Bloating, mood swings (from hormones); OHSS risk is rare but monitored closely.
6. How many embryos are transferred and what is the risk of twins or triplets?
The per embryo success rate is much higher now, so usually a single embryo is transferred to avoid multiples.
7. Can we choose the baby’s sex?
Only with PGT testing (and preferrably if medically justified).
9. Are IVF babies healthy?
Yes, same risks as natural conception. PGT testing reduces genetic disorder risks.
10. How many IVF cycles will I need?
1–3 cycles average; 3 cycles reach over 80% cumulative success (under 35).
11. Why might IVF fail?
Embryo quality, uterine factors, or undiagnosed issues. We review every failure with you and the team.
12. Can I freeze extra embryos?
Yes!
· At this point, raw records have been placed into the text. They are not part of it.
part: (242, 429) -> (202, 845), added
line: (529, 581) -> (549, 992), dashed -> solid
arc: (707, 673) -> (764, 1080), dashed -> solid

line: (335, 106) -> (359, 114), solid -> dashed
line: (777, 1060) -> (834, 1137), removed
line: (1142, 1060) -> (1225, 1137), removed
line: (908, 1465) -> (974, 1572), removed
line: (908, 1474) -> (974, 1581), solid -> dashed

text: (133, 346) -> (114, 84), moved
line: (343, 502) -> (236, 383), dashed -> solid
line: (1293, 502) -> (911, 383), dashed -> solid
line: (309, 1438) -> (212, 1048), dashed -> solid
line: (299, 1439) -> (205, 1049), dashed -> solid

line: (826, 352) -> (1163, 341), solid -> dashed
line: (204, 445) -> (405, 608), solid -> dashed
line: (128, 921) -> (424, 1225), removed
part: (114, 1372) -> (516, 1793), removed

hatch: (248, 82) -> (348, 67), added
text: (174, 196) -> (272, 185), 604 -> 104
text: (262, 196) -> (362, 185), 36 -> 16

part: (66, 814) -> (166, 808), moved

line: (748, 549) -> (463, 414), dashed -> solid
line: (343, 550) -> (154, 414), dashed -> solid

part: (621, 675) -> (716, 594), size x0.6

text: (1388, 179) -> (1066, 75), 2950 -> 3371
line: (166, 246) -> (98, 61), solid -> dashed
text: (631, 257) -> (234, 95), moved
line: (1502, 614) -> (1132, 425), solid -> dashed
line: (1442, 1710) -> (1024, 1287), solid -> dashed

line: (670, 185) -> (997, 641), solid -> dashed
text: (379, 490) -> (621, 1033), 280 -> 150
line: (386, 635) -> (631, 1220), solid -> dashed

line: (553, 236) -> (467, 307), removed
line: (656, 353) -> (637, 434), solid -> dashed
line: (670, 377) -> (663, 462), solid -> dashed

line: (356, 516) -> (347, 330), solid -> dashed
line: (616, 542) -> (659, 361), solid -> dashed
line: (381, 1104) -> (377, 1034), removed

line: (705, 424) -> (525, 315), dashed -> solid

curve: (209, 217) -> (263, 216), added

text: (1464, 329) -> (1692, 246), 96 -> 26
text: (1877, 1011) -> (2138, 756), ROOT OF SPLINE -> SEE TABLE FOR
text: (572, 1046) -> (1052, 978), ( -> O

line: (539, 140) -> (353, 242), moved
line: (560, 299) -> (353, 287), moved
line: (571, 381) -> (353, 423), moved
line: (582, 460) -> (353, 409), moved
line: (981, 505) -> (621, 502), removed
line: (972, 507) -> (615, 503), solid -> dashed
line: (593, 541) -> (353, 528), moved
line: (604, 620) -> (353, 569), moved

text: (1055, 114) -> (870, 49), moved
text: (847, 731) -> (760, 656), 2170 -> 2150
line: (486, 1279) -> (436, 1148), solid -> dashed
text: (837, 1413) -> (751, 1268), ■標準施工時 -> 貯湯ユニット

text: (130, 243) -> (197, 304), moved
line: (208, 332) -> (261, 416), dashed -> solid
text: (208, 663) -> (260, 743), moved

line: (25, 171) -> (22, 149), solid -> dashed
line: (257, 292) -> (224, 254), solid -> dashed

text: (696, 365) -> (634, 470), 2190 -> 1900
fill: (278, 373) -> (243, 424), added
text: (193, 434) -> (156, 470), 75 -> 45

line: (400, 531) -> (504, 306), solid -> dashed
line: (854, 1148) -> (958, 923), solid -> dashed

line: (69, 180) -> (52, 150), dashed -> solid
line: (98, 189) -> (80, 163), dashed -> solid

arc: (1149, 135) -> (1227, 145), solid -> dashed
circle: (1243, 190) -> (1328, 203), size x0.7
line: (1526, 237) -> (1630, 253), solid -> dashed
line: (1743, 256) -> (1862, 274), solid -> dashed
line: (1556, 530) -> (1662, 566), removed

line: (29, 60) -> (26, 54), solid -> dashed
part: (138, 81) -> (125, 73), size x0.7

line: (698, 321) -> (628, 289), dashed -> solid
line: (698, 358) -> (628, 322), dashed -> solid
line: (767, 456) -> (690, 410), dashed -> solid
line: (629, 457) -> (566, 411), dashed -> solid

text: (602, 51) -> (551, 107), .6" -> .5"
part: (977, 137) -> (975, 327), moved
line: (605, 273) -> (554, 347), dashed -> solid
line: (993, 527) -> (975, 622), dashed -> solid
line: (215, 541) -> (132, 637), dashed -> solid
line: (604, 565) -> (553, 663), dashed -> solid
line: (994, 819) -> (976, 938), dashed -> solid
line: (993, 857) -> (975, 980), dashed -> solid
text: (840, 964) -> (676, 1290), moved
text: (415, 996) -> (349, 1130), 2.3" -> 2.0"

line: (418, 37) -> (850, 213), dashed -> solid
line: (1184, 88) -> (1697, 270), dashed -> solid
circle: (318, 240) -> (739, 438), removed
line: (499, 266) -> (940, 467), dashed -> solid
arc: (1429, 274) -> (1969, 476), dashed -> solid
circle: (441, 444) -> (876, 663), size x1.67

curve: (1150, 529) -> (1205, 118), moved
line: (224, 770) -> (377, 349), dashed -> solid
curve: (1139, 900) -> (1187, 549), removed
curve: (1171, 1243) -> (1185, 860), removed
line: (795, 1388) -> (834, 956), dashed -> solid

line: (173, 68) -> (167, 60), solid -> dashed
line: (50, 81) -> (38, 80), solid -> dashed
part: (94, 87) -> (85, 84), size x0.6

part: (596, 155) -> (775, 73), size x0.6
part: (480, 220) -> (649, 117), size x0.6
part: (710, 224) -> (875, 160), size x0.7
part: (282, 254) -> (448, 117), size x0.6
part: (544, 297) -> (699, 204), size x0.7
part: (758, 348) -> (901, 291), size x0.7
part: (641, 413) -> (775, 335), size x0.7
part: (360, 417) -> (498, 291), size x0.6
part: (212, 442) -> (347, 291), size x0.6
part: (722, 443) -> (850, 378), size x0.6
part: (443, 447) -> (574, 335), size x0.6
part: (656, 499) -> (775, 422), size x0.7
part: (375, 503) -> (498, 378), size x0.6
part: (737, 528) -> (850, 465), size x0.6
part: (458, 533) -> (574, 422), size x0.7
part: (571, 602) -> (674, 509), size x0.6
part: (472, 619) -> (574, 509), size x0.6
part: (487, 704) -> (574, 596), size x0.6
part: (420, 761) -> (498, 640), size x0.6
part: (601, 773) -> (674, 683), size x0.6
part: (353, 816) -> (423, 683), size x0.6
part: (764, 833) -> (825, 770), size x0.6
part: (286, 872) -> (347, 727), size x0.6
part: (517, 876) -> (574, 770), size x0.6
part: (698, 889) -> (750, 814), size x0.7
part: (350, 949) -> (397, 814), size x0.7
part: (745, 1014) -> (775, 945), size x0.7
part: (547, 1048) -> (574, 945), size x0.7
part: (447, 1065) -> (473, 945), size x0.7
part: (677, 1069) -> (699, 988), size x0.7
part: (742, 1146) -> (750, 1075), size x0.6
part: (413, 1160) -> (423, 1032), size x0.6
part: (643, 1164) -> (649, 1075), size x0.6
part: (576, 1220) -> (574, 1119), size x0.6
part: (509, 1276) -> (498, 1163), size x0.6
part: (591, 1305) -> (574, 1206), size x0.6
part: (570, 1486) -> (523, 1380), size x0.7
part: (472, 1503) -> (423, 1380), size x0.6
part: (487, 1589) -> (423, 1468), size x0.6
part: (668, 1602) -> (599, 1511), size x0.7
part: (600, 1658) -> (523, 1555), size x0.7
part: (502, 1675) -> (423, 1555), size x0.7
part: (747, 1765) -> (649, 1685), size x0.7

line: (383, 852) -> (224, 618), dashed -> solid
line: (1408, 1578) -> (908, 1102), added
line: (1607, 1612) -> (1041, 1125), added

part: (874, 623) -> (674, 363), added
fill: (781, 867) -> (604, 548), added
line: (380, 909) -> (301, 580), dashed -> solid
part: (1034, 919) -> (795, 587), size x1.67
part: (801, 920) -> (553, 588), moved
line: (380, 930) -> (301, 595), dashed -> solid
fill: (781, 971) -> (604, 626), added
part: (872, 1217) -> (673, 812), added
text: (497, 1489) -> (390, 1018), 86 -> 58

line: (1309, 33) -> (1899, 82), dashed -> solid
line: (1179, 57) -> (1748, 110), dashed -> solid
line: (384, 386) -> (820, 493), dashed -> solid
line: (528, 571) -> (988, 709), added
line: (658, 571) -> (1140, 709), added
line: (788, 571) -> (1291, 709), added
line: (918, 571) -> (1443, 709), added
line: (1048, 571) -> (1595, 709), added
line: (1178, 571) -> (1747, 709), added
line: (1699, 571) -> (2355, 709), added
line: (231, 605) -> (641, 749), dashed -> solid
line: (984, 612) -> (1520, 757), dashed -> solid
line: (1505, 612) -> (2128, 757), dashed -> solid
Frozen transfers often work better than fresh (success rates similar).
13. What’s ICSI?
Sperm is injected directly into the egg (used for male infertility).
14. Do I need bed rest after transfer or take time off work?
No—just take it easy for 1–2 days. Normal activity won’t hurt the embryo or affect success.
You will need time off for multiple clinic visits for testing and monitoring
15. When can I take a pregnancy test?
9–14 days after transfer (blood test is most accurate).